Deuteronomy 4:32-39:
“For ask now of the days that are past, which were before you, since the day that God created man on the earth, and ask from one end of heaven to the other, whether such a great thing as this has ever happened or was ever heard of. 33 Did any people ever hear the voice of a god speaking out of the midst of the fire, as you have heard, and still live? 34 Or has any god ever attempted to go and take a nation for himself from the midst of another nation, by trials, by signs, by wonders, and by war, by a mighty hand and an outstretched arm, and by great deeds of terror, all of which the Lord your God did for you in Egypt before your eyes? 35 To you it was shown, that you might know that the Lord is God; there is no other besides him. 36 Out of heaven he let you hear his voice, that he might discipline you. And on earth he let you see his great fire, and you heard his words out of the midst of the fire. 37 And because he loved your fathers and chose their offspring after them and brought you out of Egypt with his own presence, by his great power, 38 driving out before you nations greater and mightier than yourselves, to bring you in, to give you their land for an inheritance, as it is this day, 39 know therefore today, and lay it to your heart, that the Lord is God in heaven above and on the earth beneath; there is no other.


Psalm 50:7-15:

“Hear, O my people, and I will speak; O Israel, I will testify against you. I am God, your God.
8 Not for your sacrifices do I rebuke you; your burnt offerings are continually before me.
9 I will not accept a bull from your house or goats from your folds.
10 For every beast of the forest is mine, the cattle on a thousand hills.
11 I know all the birds of the hills, and all that moves in the field is mine.
12 “If I were hungry, I would not tell you, for the world and its fullness are mine.
13 Do I eat the flesh of bulls or drink the blood of goats?
14 Offer to God a sacrifice of thanksgiving, and perform your vows to the Most High,
15 and call upon me in the day of trouble; I will deliver you, and you shall glorify me.”

Galatians 6:2-5:
Bear one another’s burdens, and so fulfill the law of Christ. 3 For if anyone thinks he is something, when he is nothing, he deceives himself. 4 But let each one test his own work, and then his reason to boast will be in himself alone and not in his neighbor. 5 For each will have to bear his own load.

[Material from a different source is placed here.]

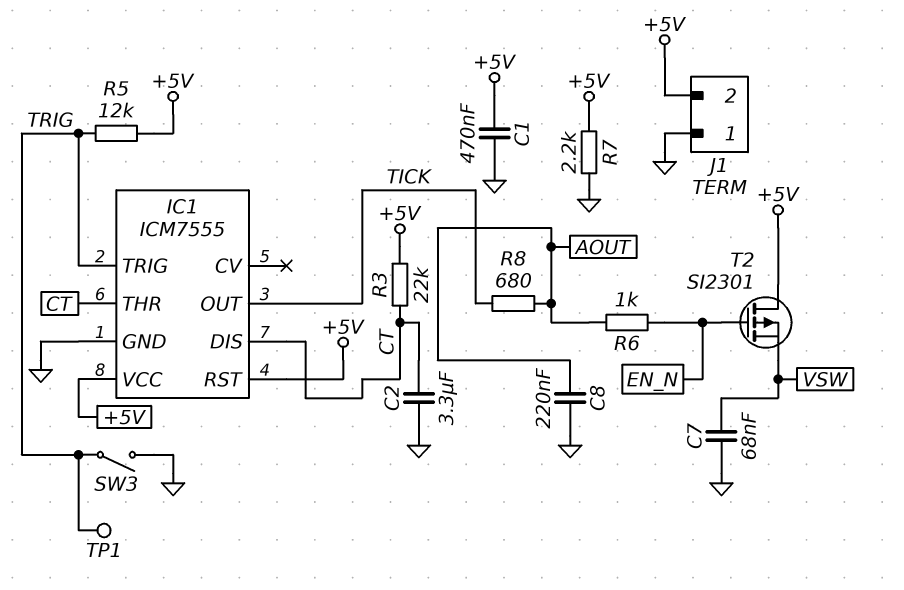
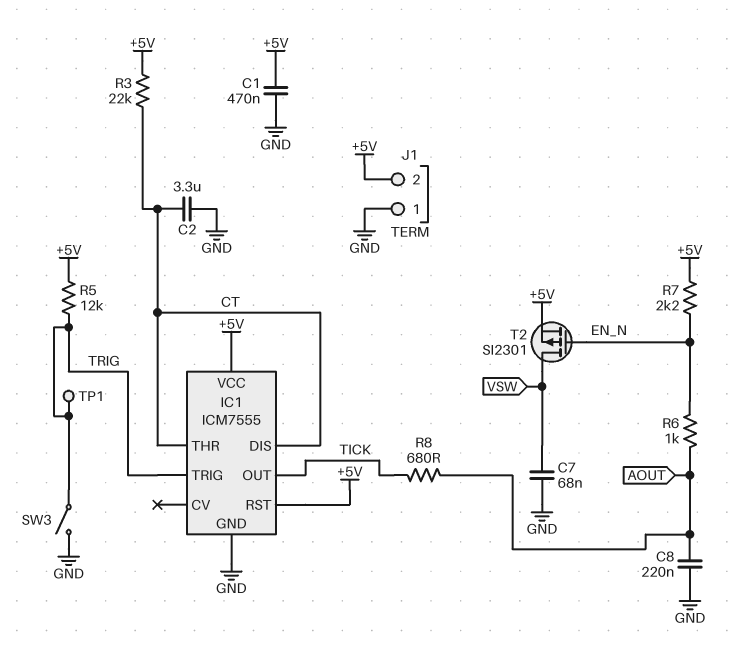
R7: 2.2k (+5V, GND) -> 2.2k (+5V, EN_N)
T2: PMOS SI2301 (G EN_N, D +5V, S VSW) -> PMOS SI2301 (G EN_N, D VSW, S +5V)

In Isaiah I’ve been reading through the chapters dealing with judgments on the surrounding nations, including Babylon, Egypt, and others.  This ties in with a recent article I read, “Biblical Arguments for the Rebuilding of Babylon,” that discusses the question of Babylon’s future judgment, and describes the various judgments in Isaiah chapters 13 – 23.  Understanding more of the actual history of Babylon, and reading the actual words of the text, all the things associated with the destruction of Babylon,  helps to further appreciate the prophecy as one awaiting the Lord’s return.